You have found a wonderful resource of information and support. Please make yourself at home by reading, posting and venting as often as needed.

It's hard to watch a loved one destroy their body, mind and soul with a chemical addiction. Alcohol is a very addictive chemical. It is one of the few chemicals that passes the blood/brain barrier. The entire body (brain included) becomes addicted to the chemical.

I learned more about alcoholism by reading a post here at SR. The post contained excerpts from a well written book: "Under the Influence". After reading the post, I went out and purchased the book. The knowledge I gained by learning more about alcoholism helped me to make better decisions for my life.

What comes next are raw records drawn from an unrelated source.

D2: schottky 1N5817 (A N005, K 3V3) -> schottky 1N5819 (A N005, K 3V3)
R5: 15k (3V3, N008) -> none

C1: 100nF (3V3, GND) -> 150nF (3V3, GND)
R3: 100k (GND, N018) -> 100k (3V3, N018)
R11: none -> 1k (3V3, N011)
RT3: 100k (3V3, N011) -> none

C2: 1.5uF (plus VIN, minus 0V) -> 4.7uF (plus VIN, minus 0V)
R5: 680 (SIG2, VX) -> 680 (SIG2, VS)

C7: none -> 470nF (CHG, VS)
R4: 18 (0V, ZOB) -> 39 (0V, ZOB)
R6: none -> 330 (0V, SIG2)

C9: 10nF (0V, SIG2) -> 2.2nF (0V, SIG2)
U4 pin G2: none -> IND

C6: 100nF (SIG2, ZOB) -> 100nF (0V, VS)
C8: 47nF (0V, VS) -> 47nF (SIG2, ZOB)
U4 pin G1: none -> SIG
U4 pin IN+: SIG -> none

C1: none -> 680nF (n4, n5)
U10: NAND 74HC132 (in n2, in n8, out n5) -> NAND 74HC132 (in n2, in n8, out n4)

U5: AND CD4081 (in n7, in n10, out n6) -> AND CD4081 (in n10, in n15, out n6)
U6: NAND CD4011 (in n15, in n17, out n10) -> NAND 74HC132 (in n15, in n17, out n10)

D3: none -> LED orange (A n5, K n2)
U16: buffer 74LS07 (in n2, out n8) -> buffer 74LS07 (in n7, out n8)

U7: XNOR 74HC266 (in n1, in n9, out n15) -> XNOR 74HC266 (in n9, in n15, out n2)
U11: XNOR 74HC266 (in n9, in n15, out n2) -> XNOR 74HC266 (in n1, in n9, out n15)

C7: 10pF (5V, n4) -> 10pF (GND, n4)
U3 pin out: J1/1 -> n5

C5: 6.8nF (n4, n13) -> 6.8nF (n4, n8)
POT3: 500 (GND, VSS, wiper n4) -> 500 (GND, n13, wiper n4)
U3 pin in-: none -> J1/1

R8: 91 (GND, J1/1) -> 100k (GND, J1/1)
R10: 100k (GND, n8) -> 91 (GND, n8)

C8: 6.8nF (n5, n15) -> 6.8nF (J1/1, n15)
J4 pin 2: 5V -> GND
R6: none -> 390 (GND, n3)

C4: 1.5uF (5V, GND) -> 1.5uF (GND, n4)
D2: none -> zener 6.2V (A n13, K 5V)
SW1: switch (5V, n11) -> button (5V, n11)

Here is a link to the post that contains excerpts from that book:

http://www.soberrecovery.com/forums/...influence.html

When I first arrived here, I learned about the 3 C's of my husband's addiction to alcohol:

I did not Cause it
I can not Control it
I will not Cure it

It took me a while to accept that concept.
I had concerns that I wasn't doing enough to relieve his stress, therefore, I felt I was triggering his drinking.
I thought if I orchestrated the day perfectly I could prevent a drunken day.
I felt like I owed it to him to help him find a way out of his addiction.

I thought it was my job to rescue him from himself!

Then I began to understand the concept. I understood the illustration that was shared about airline travel. You know how the airline attendants share the recommended safety practices in the event of an emergency,right? One of the tips is to put on your own air mask before attempting to help other passengers.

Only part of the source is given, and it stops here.